Ce mot nous vient de loin. Wikipedia note la disruption des roches, avec un usage du mot daté de 1781, et le Robert évoque une étincelle provoquée par l’électricité. Nous sommes loin du sens d’aujourd’hui, où il s’agit d’innovation obtenue en se libérant des usages et des conventions, selon une méthode déposée en 1992 (1). Nous retiendrons malgré tout l’étincelle, qui jaillit du frottement des roches ou d’une décharge électrique, comme elle jaillit de cerveaux stimulés convenablement.
Le développement durable a effectivement besoin d’innovations dans tous les domaines, pour relever les défis qui se présentent, près de 10 milliards d’humains qui doivent vivre convenablement tout en prélevant moins de ressources, en rejetant moins de déchets de toutes natures. Pour faire plus avec moins, il faut sortir des sentiers battus, et ne pas hésiter à explorer des champs nouveaux, avec des regards neufs. La simple amélioration des procédés anciens ne suffit pas, « on n’a pas inventé l’électricité en améliorant la bougie ». Il faut des ruptures, ce qui ne signifie pas forcément une destruction, même créatrice. Chaque entreprise, chaque « organisation » comme disent les normalisateurs, publique ou privée, a un patrimoine, une histoire, une culture, des compétences, et il serait dommage de les passer par pertes et profits. La disruption peut prendre la forme d’une nouvelle valorisation de ces atouts. Ça rappelle un peu le reengineering, où il s’agit de réinventer un avenir, ou le bilan de compétences où l’on recherche tous les atouts, connus ou ignorés, des individus pour un nouveau départ.
Le passé est un trésor, il peut aussi se révéler être une prison. Il nous enferme dans un univers déjà exploré mille fois, et dont on a du mal à s’extraire. « Le plus difficile n’est pas d’adopter des idées nouvelles, mais de se dégager des anciennes », disait Keynes. Il faut donc busculer les habitudes, casser les conventions, écouter les clients, les partenaires et les collègues des autres services, repartir des usages effectifs des produits, et suivre les 15 pistes de la méthode disruptive. Déjà, en 1978, dans son livre de référence « l’écoute des silences (2) », Thierry Gaudin le signalait dans le sous-titre : « les institutions contre l’innovation ». Y compris les institutions en charge de la recherche et de l’innovation, qui ont leurs méthodes et font la chasse à ceux qui ne les respectent pas. Une remarque qui s’applique souvent dans les entreprises, où a recherche s’est souvent institutionnalisée.

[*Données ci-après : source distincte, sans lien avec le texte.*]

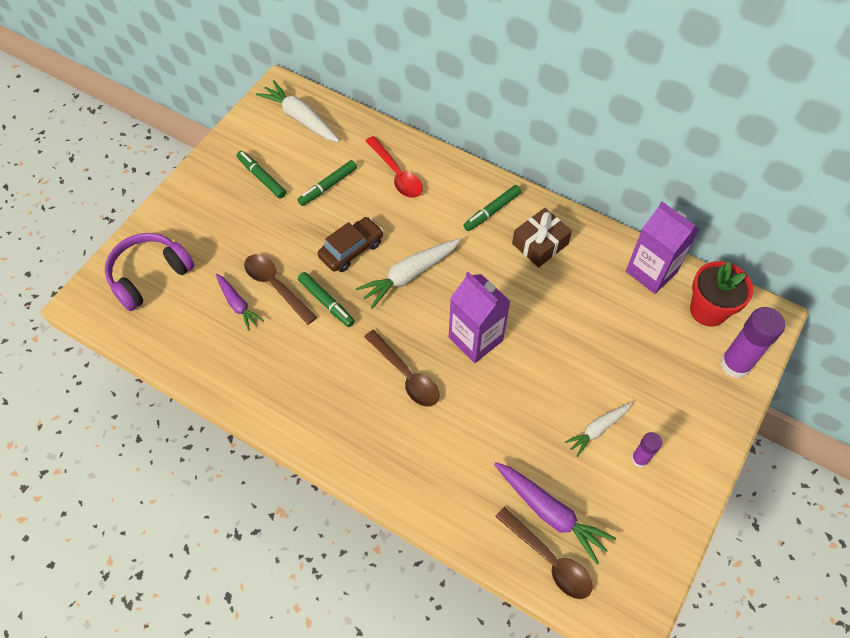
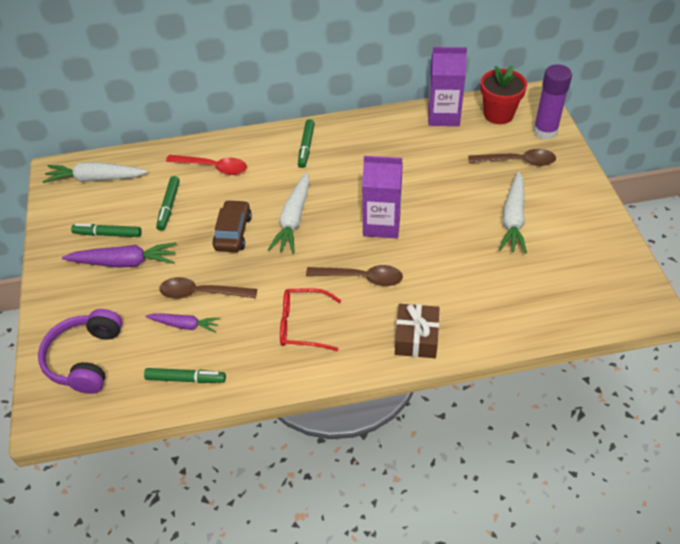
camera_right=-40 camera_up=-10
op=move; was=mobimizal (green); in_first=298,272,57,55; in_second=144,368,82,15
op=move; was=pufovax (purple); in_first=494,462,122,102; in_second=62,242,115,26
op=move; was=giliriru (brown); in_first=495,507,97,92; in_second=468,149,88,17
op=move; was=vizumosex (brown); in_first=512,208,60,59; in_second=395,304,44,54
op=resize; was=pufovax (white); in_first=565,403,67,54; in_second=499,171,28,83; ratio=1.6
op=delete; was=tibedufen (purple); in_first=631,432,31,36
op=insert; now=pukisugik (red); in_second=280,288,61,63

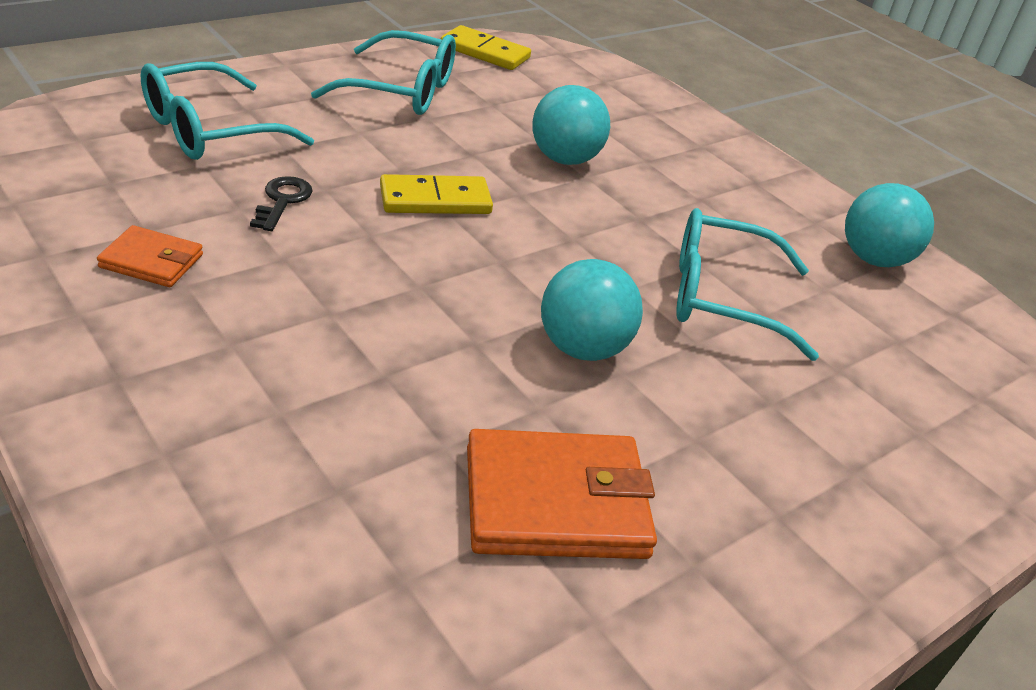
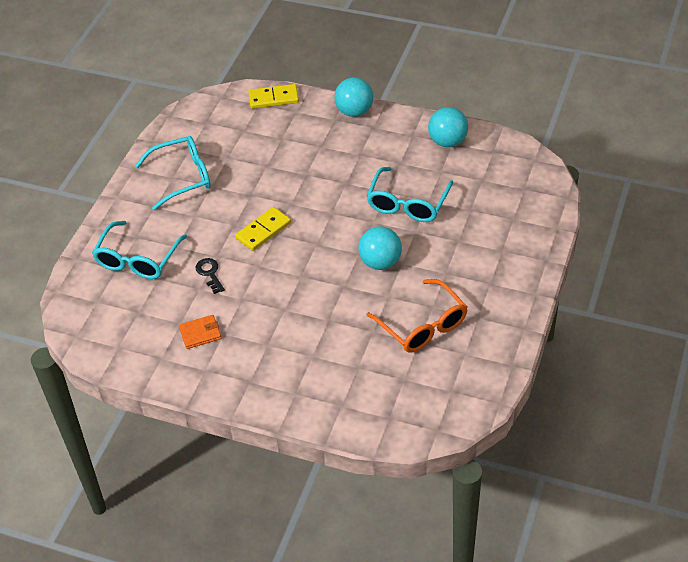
camera_right=-25 camera_up=10
op=move; was=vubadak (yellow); in_first=441,25,90,45; in_second=248,84,51,25
op=replace; was=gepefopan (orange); now=pukisugik (orange); in_first=467,429,190,130; in_second=366,279,101,74
op=move; was=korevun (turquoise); in_first=532,85,78,80; in_second=335,78,38,39
op=rotate; was=pukisugik (turquoise); in_first=676,208,143,153; in_second=367,167,86,55; clockwise=-45

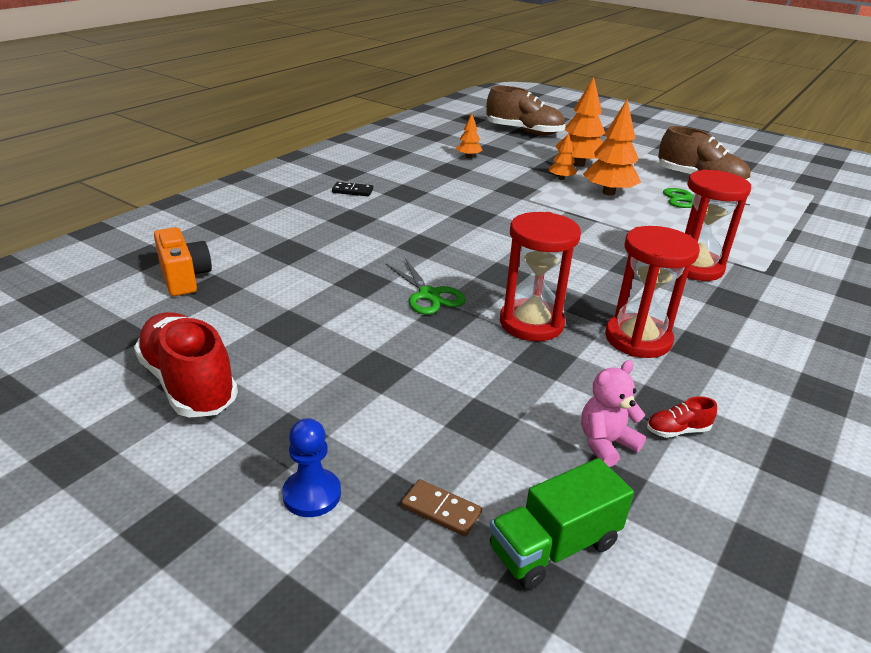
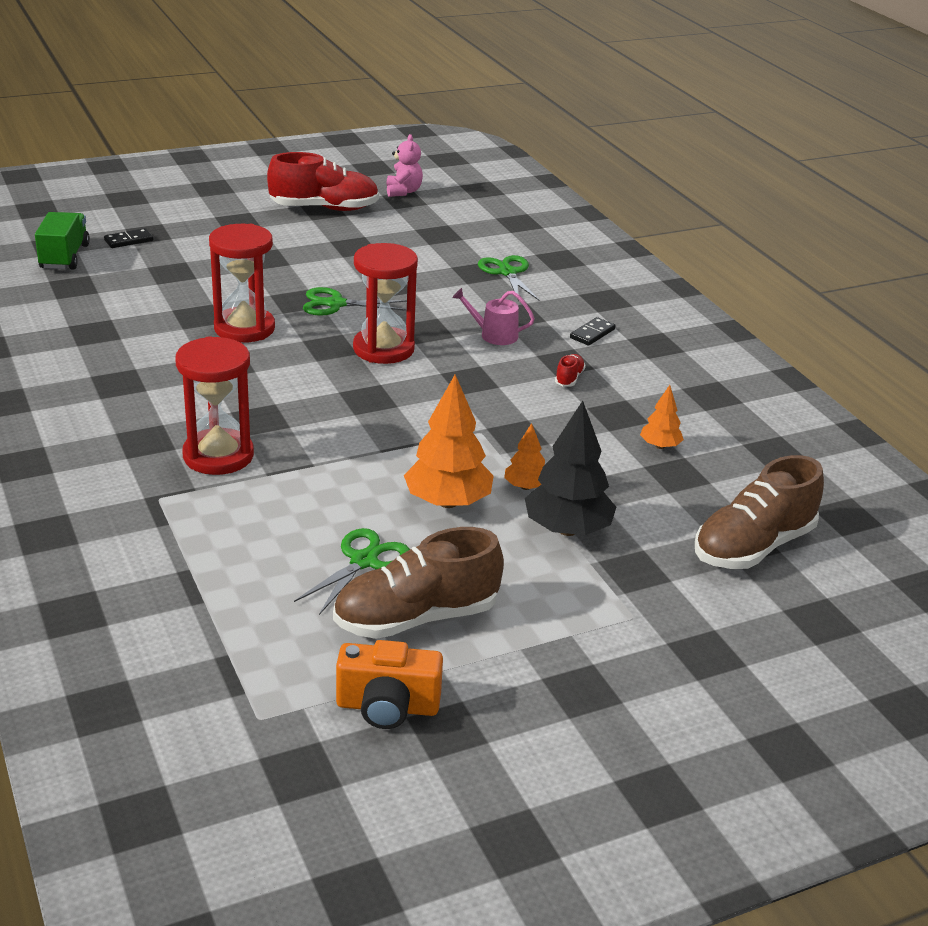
camera_right=120 camera_up=0
op=move; was=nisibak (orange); in_first=154,227,58,69; in_second=336,640,107,89
op=delete; was=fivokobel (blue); in_first=282,418,59,99
op=recolor; was=vubadak (brown); now=vubadak (black); in_first=401,479,81,58; in_second=104,228,49,20
op=recolor; was=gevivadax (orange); now=gevivadax (black); in_first=555,77,50,90; in_second=525,401,91,135
op=move; was=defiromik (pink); in_first=581,360,65,107; in_second=387,134,36,63
op=move; was=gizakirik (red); in_first=605,226,95,132; in_second=353,243,65,121
op=move; was=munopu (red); in_first=647,396,70,42; in_second=555,354,31,33
op=insert; now=gunokafox (pink); in_second=452,288,83,57
op=insert; now=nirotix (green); in_second=478,255,62,46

Il est curieux de constater que cette méthode, disruptive, nous vient du secteur de la communication et de la publicité, où l’objectif est de se différencier. Le transfert dans l’innovation sur les produits et les stratégies des entreprises est une première mise en pratique de la disruption. Allons plus loin, et appliquons-la aux politiques.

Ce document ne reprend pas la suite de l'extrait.